Highly Available Uptime Monitoring with Uptime Kuma
If you're running a homelab with a bunch of services, there's a good chance you've needed some uptime monitoring. One of the most popular tools for this is Uptime Kuma. It's an excellent self-hosted monitoring tool that lets you keep an eye on all your services, and send you alerts when something goes down. It was one of the first things I'd deployed in my homelab after people in my family started depending on some of the services I was running. It's super easy to set up, and I've been running it for several years in a docker container without any issues. If one of my services goes down, I get an alert through Telegram and can respond immediately. My previous setup looked like this:
High availability design
The trouble comes when you expand your homelab. Many of us start expanding out horizontally and start building out multiple node clusters. Now you become very aware that your uptime monitor is deployed as a single instance on a single node. If that node should ever go down, you won't even know about it. This just will not do, if one of the reasons you deploy services is to ensure they are always available. The trouble is, Uptime Kuma isn't really designed for this kind of deployment. It doesn't have any built in clustering or high availability features, and it relies on a local SQLite database to store all of its data. The most recent release of Uptime Kuma has added support for an external MariaDB database, which is great, but then your database becomes your single point of failure. If we're going to deploy Uptime Kuma in a highly available way, we need to make sure that both the application and the database are highly available.
In my setup, I don't really care much for the exact timings of each of the uptime checks, so I don't mind if each of the instances of Uptime Kuma are running independently and not sharing any state. This means that we can just deploy multiple instances of Uptime Kuma and have them all store their own data. This way, if one of the instances goes down, we still have the other instance running and monitoring our services. I'm shooting for a deployment that looks more like this:
Once they're deployed, we need to set up high availability between them. There is a super simple approach to doing this that we can use. It's called keepalived. This is a Linux package that allows you to create a virtual IP address that can be shared between multiple instances. You can configure keepalived to monitor the health of each of the instances of Uptime Kuma, and if one of them goes down, it will automatically failover to the other instance.

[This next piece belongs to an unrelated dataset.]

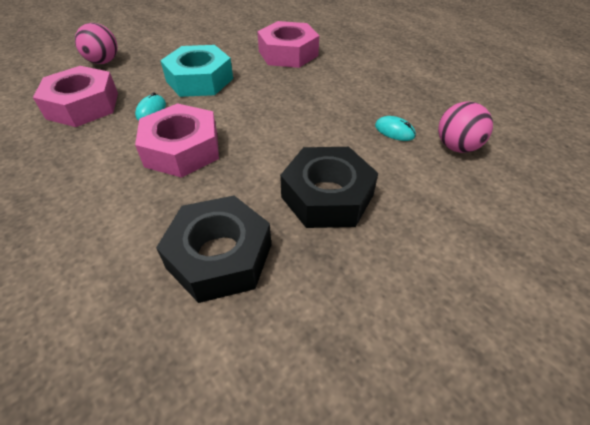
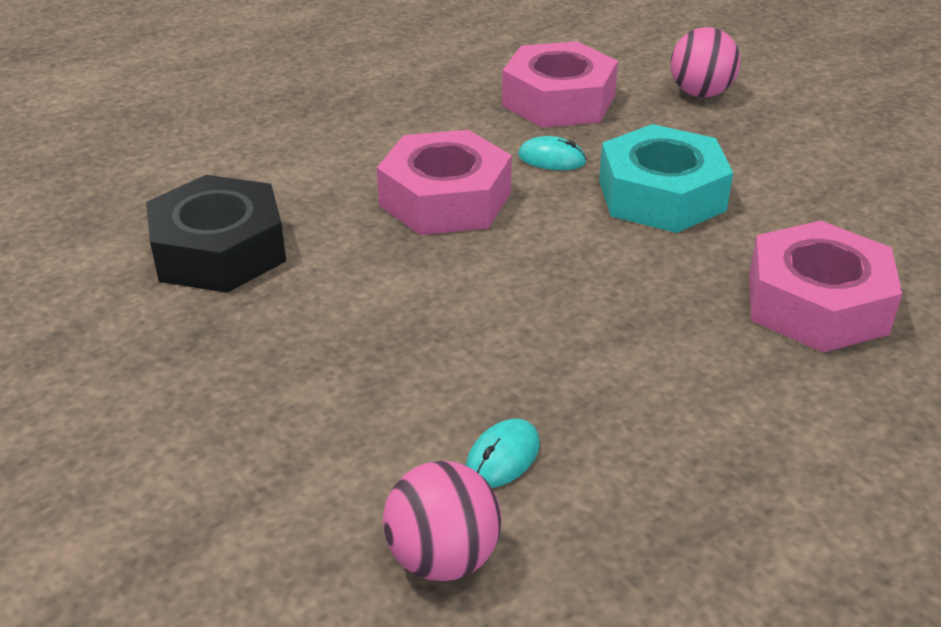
camera: 90 degrees right, 10 degrees down
(327, 196) = (314, 349): black nut -> none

This way, we can ensure that we always have an instance of Uptime Kuma running and monitoring our services. I've got the following keepalived.conf file deployed with keepalived on each of the nodes. The priority is the only difference between the 3 instances, the one with the highest priority will be the one that is active and serving traffic, and the others will be in backup mode until the active instance goes down. So if I have 3 instances deployed at the following IPs [192.168.1.30, 192.168.1.31 and 192.168.1.32], I can access the current master instance at 192.168.1.33. Should my master go down, the one with the next highest priority becomes the new master.
vrrp_script chk_kuma {
script "/usr/local/bin/check_kuma.sh"
interval 5
fall 2
rise 2
}
vrrp_instance VI_1 {
state BACKUP
interface eth0
virtual_router_id 51
priority 120
advert_int 1
authentication {
auth_type PASS
auth_pass kumaHA
}
virtual_ipaddress {
192.168.1.33
}
track_script {
chk_kuma
}
}
I check for the health of the Uptime Kuma instance by running a simple curl command to the local instance of Uptime Kuma. If the curl command fails, then keepalived will mark the instance as down and failover to the next instance.
#!/bin/bash
curl -fs http://localhost:3001 > /dev/null
Keeping everything in sync
Now assume we have 3 instances of Uptime Kuma deployed. How do we keep each of the instances up to date with the latest monitor configuration? Unfortunately Uptime Kuma doesn't provide a configuration file driven approach or expose a REST API to manage the monitors. Fortunately, there is a socket.io wrapper package called uptime-kuma-api-v2 that wraps the socket.io API into some python function calls. So we can use them to keep each of the monitors in sync with one another.
import yaml
from uptime_kuma_api import UptimeKumaApi, MonitorType
api = UptimeKumaApi('{UPTIME_KUMA_URL}')
api.login('{USERNAME}', '{PASSWORD}')
with open("monitors.yml", "r") as f:
parsed = yaml.safe_load(f)
monitors = parsed["configuration"]["monitors"]
api_monitors = api.get_monitors()
for monitor in monitors:
if any(m["name"] == monitor["name"] for m in api_monitors):
print(f"Monitor {monitor['name']} already exists, skipping...")
continue
result = api.add_monitor(
type=MonitorType.HTTP,
name=monitor["name"],
url=monitor["url"],
ignoreTls=monitor.get("ignoreTls", False)
)
Now we can use a gitops style of approach to doing this. We can trigger a run of this every time the monitors.yml file is updated. Clearly this isn't doing anything to handle deletions or updates of monitors, but you get the idea.
Now we've got a highly available deployment of Uptime Kuma that can survive the failure of any one of the instances. The only issue I still have to deal with is I get 3 notifications every time I restart one of my services. Oh well, better to have too many notifications, than silence.